● WORK ITEM
Filter the listing below, copying every line in which the word "added" appears.

━━━ DATA FOR THE TASK ━━━

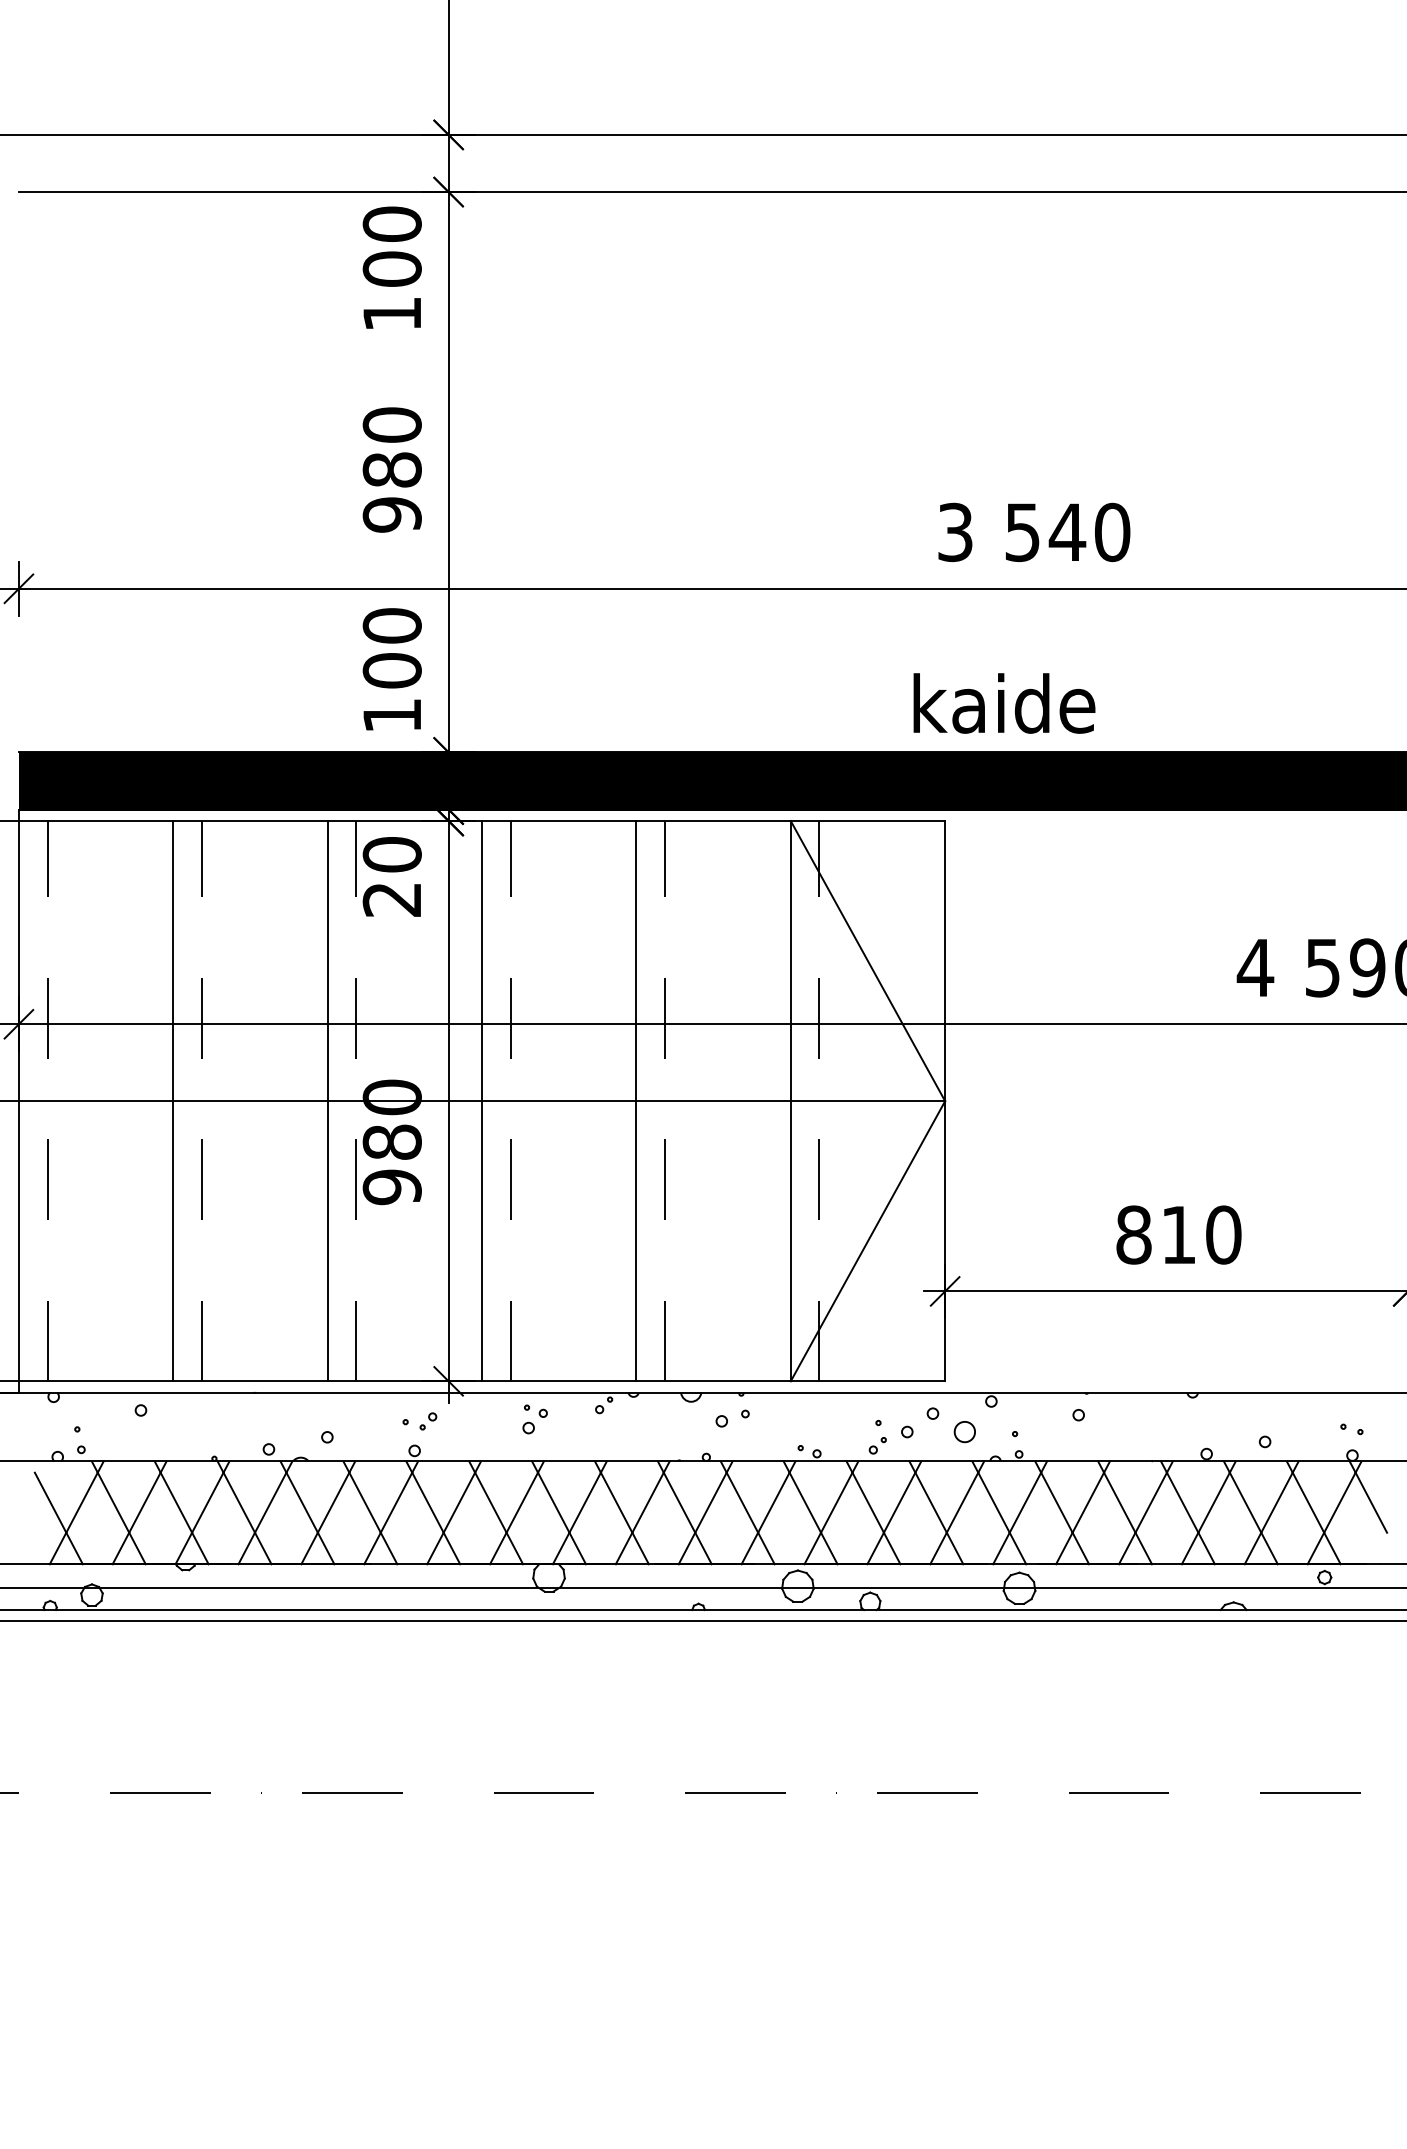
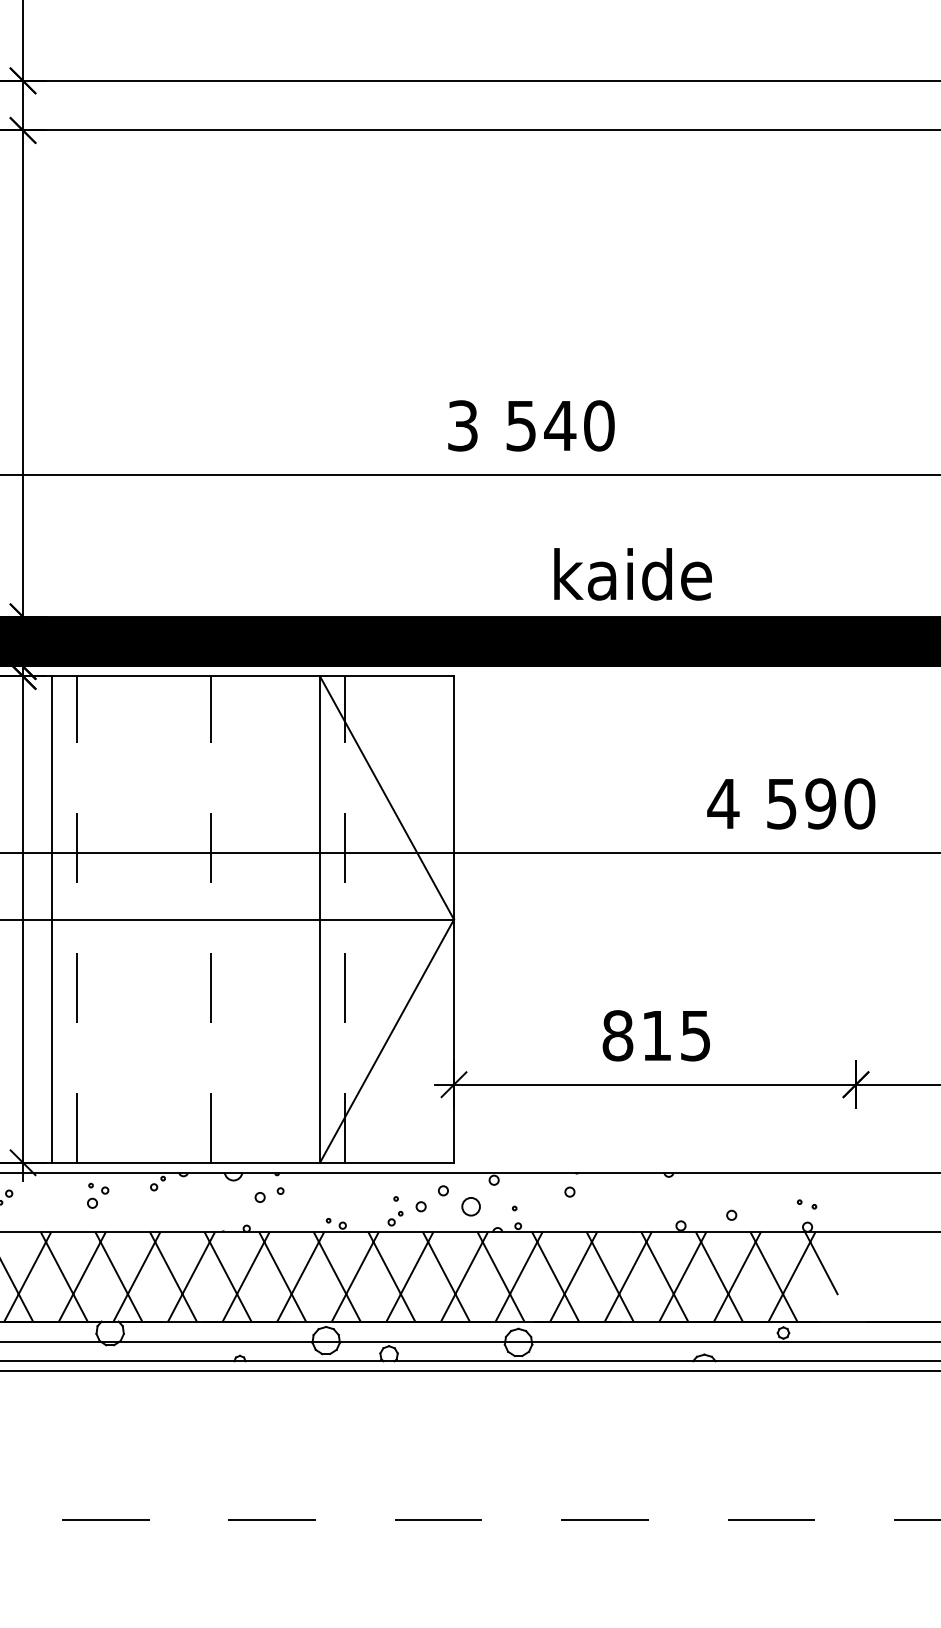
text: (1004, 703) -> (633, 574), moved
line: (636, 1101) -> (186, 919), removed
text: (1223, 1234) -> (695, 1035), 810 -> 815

━━━
━━━ DATA FOR THE TASK ━━━

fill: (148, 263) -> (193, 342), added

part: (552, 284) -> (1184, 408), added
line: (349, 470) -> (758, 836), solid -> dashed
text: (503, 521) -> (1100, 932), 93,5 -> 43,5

━━━

● WORKED SOLUTION
fill: (148, 263) -> (193, 342), added
part: (552, 284) -> (1184, 408), added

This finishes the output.